One day, I saw the most unique woman sitting by the door at Starbucks. She was sitting at a table by herself and immediately caught my attention with her thick eyeliner, which was applied well below her lash line, dark pink blush that almost looked painted on and her bright, scarlet lipstick. Her clothes were worn and out of date, and her hair was unruly. At first glance, it was easy to dismiss her as “some crazy lady” or “just another homeless woman”. The look in her eyes, however, told another story altogether.
The painted lady sat alone at the table. No one in the store seemed to notice her yet she noticed everyone who walked by. When I first saw her, she was staring at my friend’s very obviously pregnant belly. It’s hard to accurately describe the look on her face but despondent comes to mind. The longing in her face was palpable and something in that look touched something deep within me. Suddenly, I was no longer staring at a stranger, but rather a sister-soul who had seen her share of hard times in this life. I was looking at a daughter, a sister, and maybe even a mother and I knew, instinctively, that she was hurting.
After that, I couldn’t take my eyes off of this woman sitting in the middle of a busy Boston Starbucks. I watched her unsmilingly observe everyone who walked by. She listened to the conversations and even tried to make eye contact a few times. Nobody in the store seemed to even notice her, except me. For reasons that I can’t explain, I was moved by this woman. I was overcome with the need to let her know that I knew she was there, that I noticed her.

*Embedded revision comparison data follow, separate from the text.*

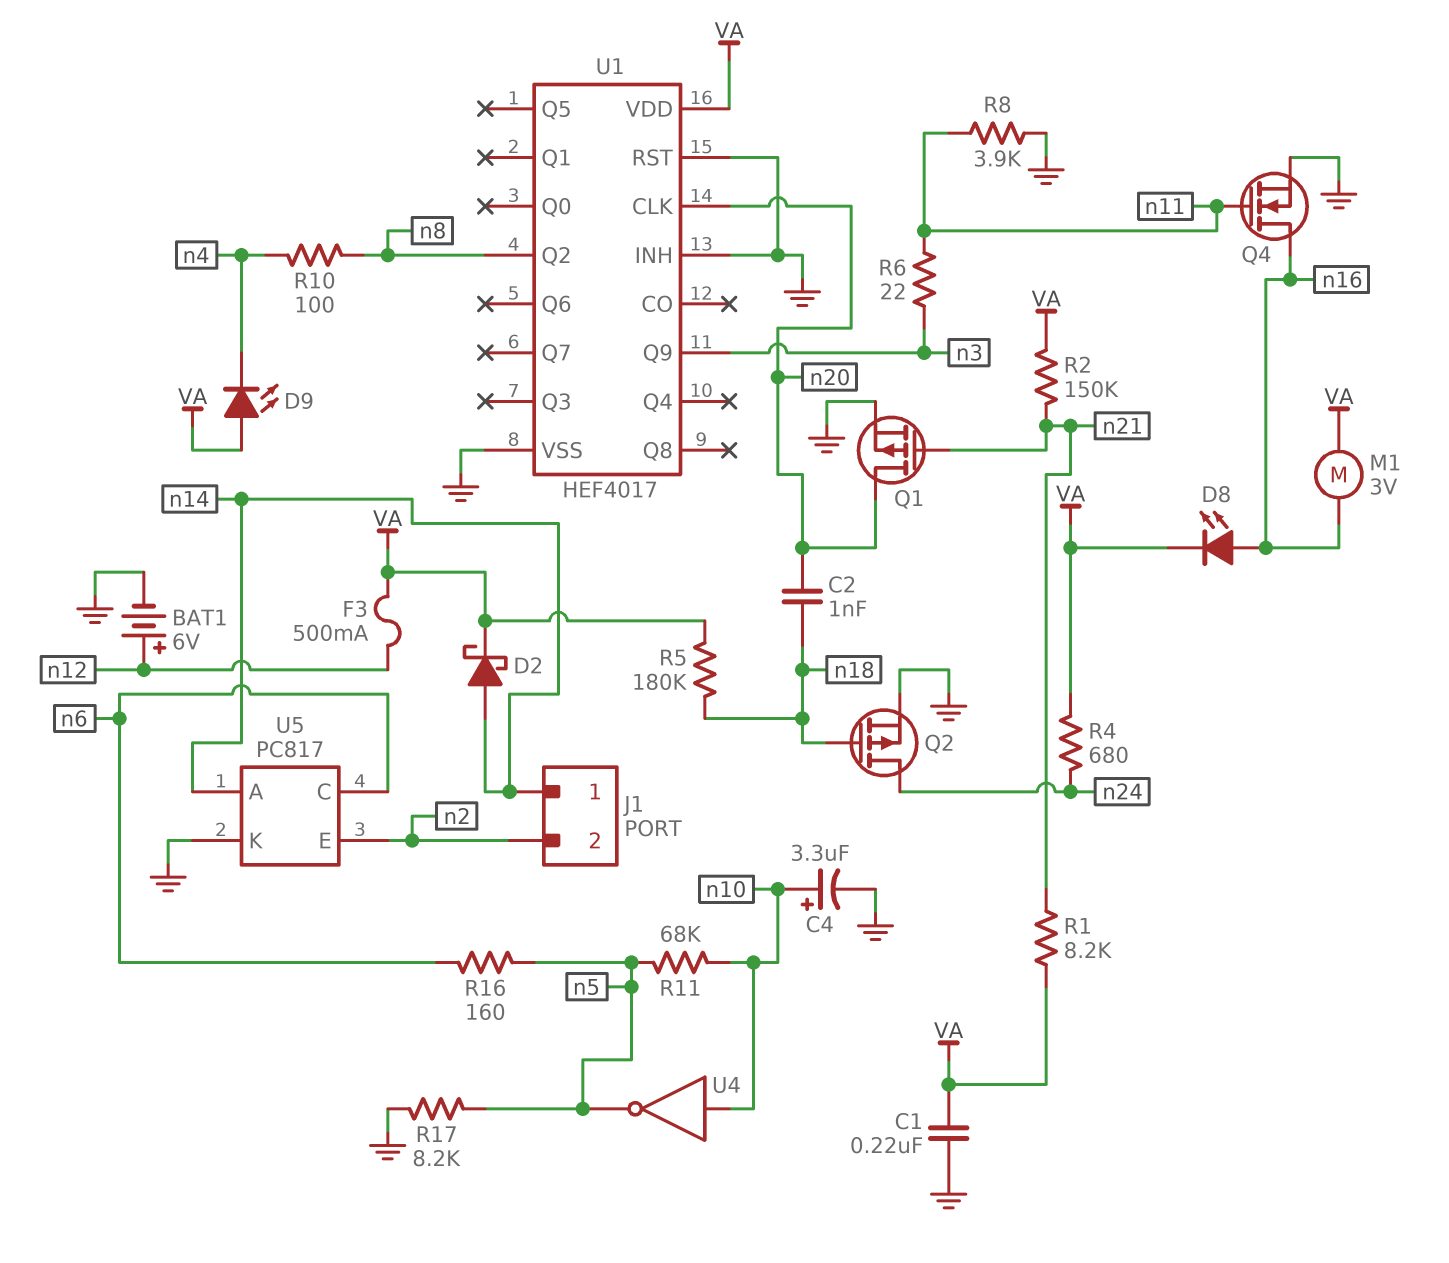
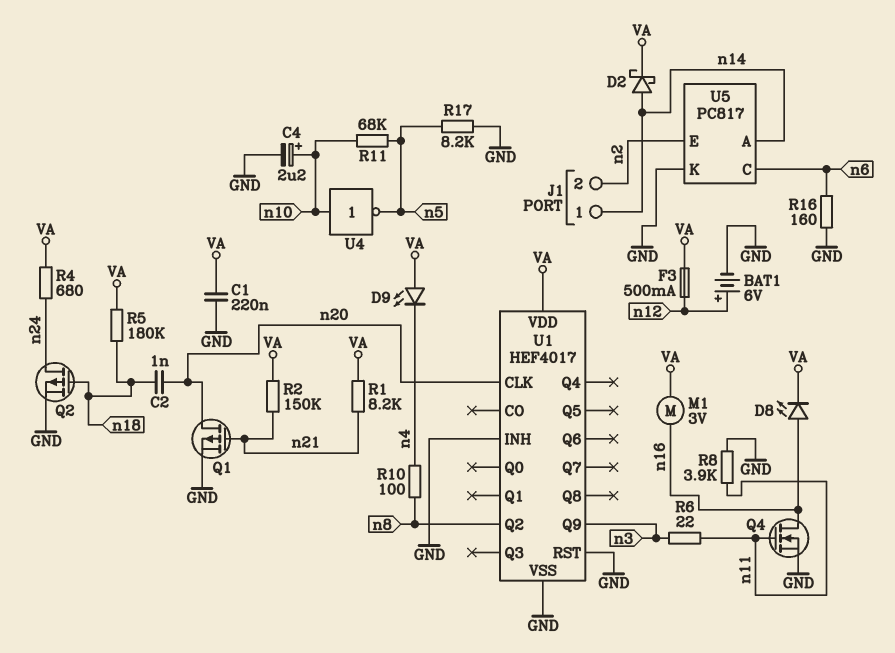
C4: 3.3uF (plus n10, minus GND) -> 2.2uF (plus n10, minus GND)
R16: 160 (n5, n6) -> 160 (GND, n6)

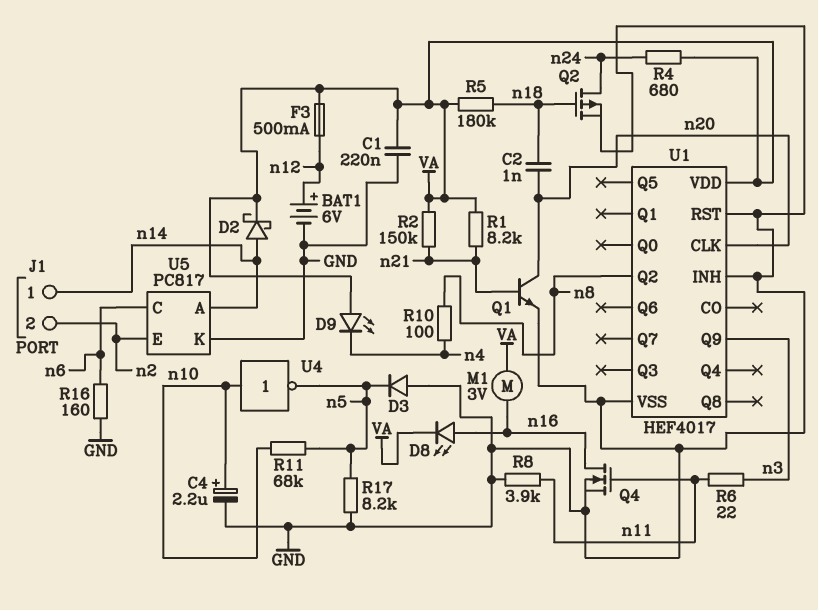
D3: none -> diode (A GND, K n5)
Q1: PMOS (G n21, D n20, S GND) -> NPN (B n21, C n20, E GND)

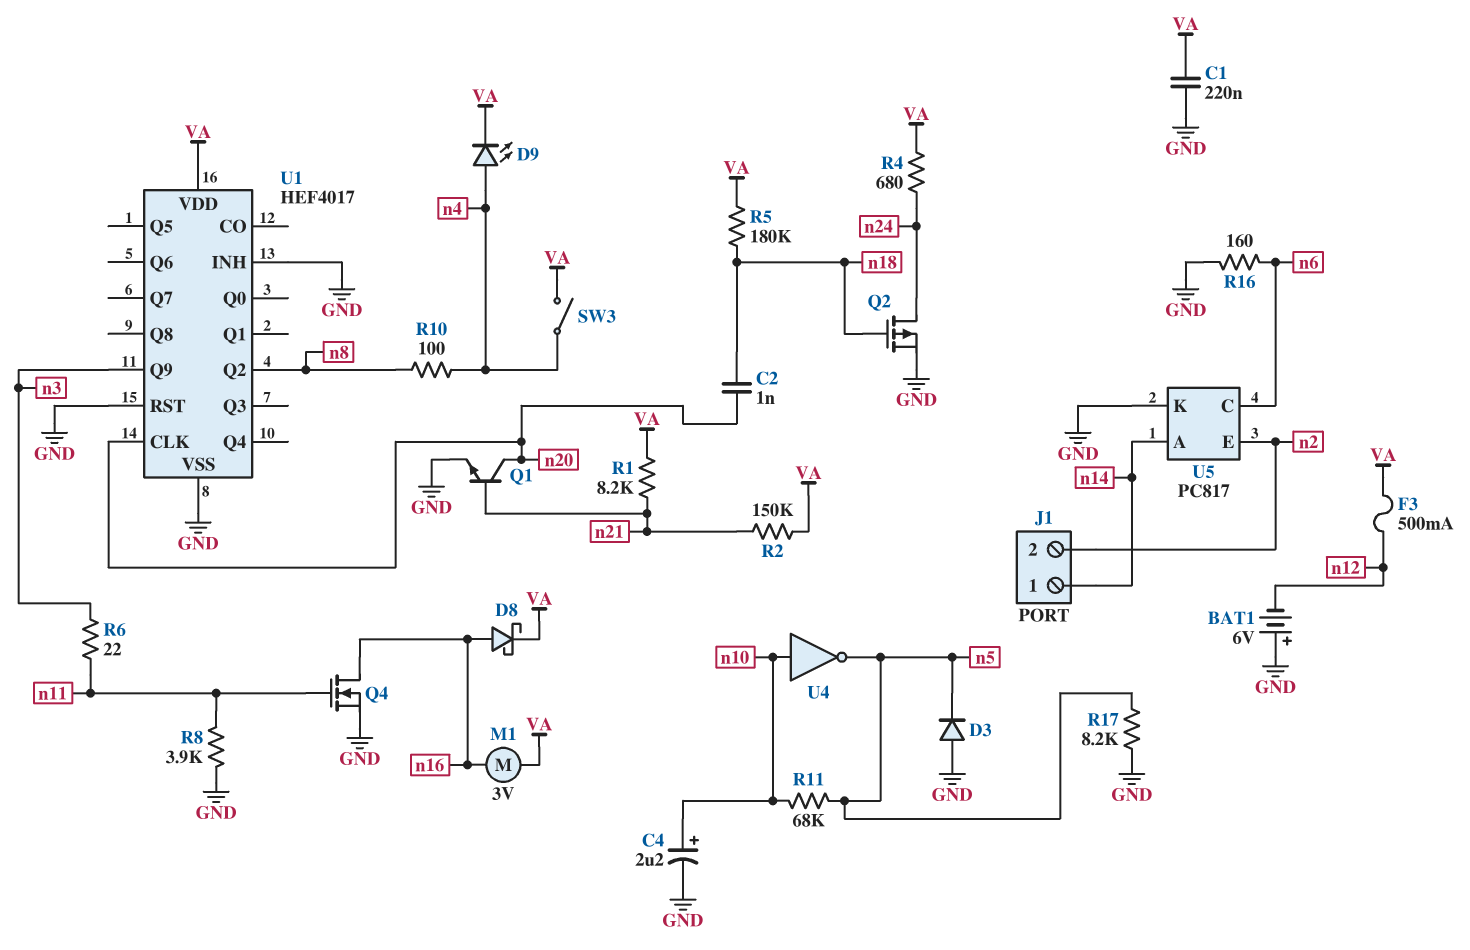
BAT1: 6V (plus n12, minus GND) -> 6V (plus GND, minus n12)
D2: schottky (A n14, K VA) -> none
D8: LED (A n16, K VA) -> schottky (A n16, K VA)
D9: LED (A VA, K n4) -> LED (A n4, K VA)
SW3: none -> switch (VA, n4)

As we were walking out of the store, I made eye contact with my painted sister. I smiled and gave her the slightest wink. She returned my favor with the kindest, warmest smile that I’ve ever seen. Her face truly lit up and for that moment, a matter of seconds, she and I understood each other perfectly.
My reason for sharing this story with you is simple; it was a powerful moment that I wish happened more often. We’ve all been programmed to judge our neighbors. It’s so ingrained that we never even bother to question the absurdity of assuming that we know everything about a person without ever speaking to them. Life is too short to spend it disconnected. If I had gone with my initial reflex, to judge, I would have missed that fleeting yet beautiful moment.